Entonces tenía yo cinco años.
Algunos días después, cuando mi madre fue por mí al kinder, llevó consigo el carrito para que yo jugara con él de camino a su oficina, que se encontraba a la vuelta en la misma cuadra. Entre mi escuela y su oficina había una escuela primaria. Los niños que asistían a ella me parecían gigantes, como habitantes de otro mundo. El universo mental de un niño de cinco años crea enormes distancias y fronteras en lo que resulta de hecho, tan cercano. Yo tenía mi universo aparte y lo mantenía libre de intromisiones. Al pasar por la entrada, uno de esos niños me pidió el carrito prestado. Accedí sin titubear aunque en el fondo no quise hacerlo. Ver el regalo de mi abuelo en manos de un extraño que ignora su valor me produjo una extraña desazón.
Qué fácil es perder lo que más queremos. Peor aún, a veces lo entregamos «voluntariamente». Aprender a decir «no» es una facultad que debe desarrollarse cuanto antes. De otro modo se vivirá sometido, haciendo todo lo que no se quiere hacer.
El niño observó el carrito, lo depositó en el suelo y lo lanzó hacia el patio de la escuela. «Ve por él», me dijo. Al ver mi juguete desplazarse al interior de un entorno desconocido, me sentí desprotegido. Como si yo fuera el juguete, inmerso de repente por fuerzas superiores a un ambiente inhóspito. Entonces conocí el miedo.
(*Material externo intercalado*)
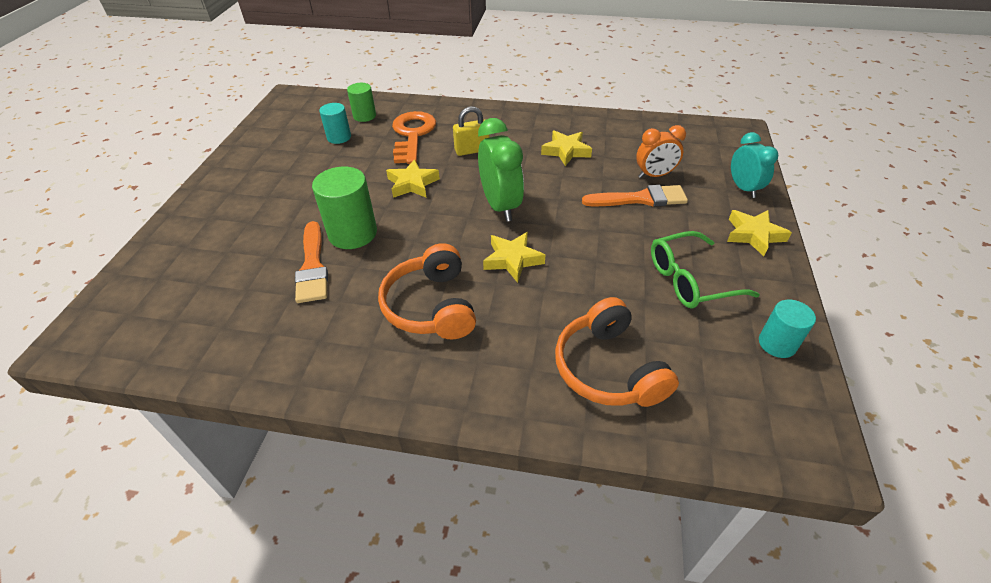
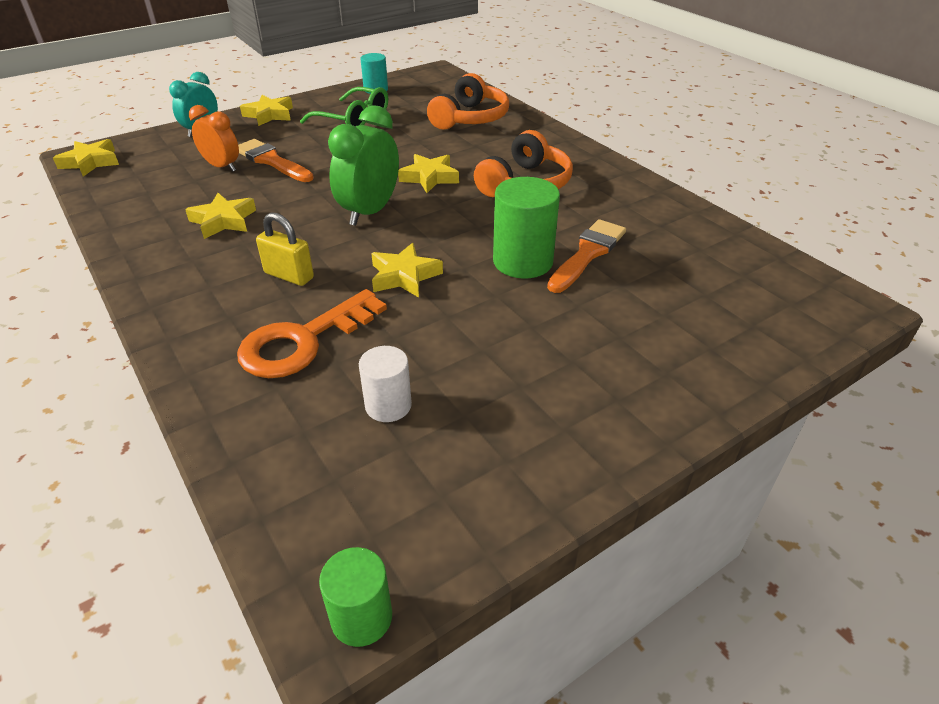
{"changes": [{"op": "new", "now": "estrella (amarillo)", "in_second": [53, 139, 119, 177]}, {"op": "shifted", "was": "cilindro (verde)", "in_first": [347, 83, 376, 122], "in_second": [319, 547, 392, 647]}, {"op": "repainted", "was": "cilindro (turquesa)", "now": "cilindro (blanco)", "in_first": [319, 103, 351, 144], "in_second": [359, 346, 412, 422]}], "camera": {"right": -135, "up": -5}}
Volteé atrás instintivamente buscando a mi madre. Ella observaba la escena como un incidente natural. En mi interior se dio un sentimiento doble: por un momento la asocié con todo lo que me jugaba en contra, pero pronto se impuso la fuerza de su vínculo protector. Eso me dio valor para aventurarme al patio y recuperar mi regalo tan preciado. Ahí estábamos mi abuelo, mi madre y yo contra la frialdad del mundo.
Aunque ese evento me dejó una profunda impresión de disidencia, para nada me era extraña. Dicha sensación de discrepancia era mi compañera incondicional en el kinder. Mi madre me permitía ausentarme constantemente, así que era un miembro irregular. Tanto maestras como alumnos me veían como un extraño. Quizá aquellas criticaban que mi madre me concediera tanta libertad. Posiblemente creían que estaba forjando un inadaptado. De hecho, me desenvolvía como tal.
Nunca sabía qué hacer, o cómo jugar con los otros niños. En una pared del pequeño patio había neumáticos colgados, pintados de colores, con los cuales los alumnos jugaban durante el «recreo». Había qué ser muy avezado para lograr hacerse con uno de esos neumáticos tan codiciados. Pero nunca tuve la osadía de «pelear» por uno. Me quedaba de pie mirando a los que sí lo hacían y recorrían triunfantes todo el patio. Al terminar la media hora de juegos devolvían la llanta a su sitio. Yo me acercaba a alguno de ellos a pedirle que me dejara colgarla. Su rechazo era lógico: no me conocían.
Actualmente, cuando paso cerca de una escuela y escucho los gritos de los niños, siento una pequeña contracción en el estómago. Esos gritos, atropellándose unos a otros, formando una estridencia constante como la de un enjambre, me proyectan temporalmente al salón donde todos corrían y jugaban, y yo era una estatua que presenciaba inerte y confundida su bulla infantil. Esa misma nostalgia tensa me la produce también, el olor de los crayones.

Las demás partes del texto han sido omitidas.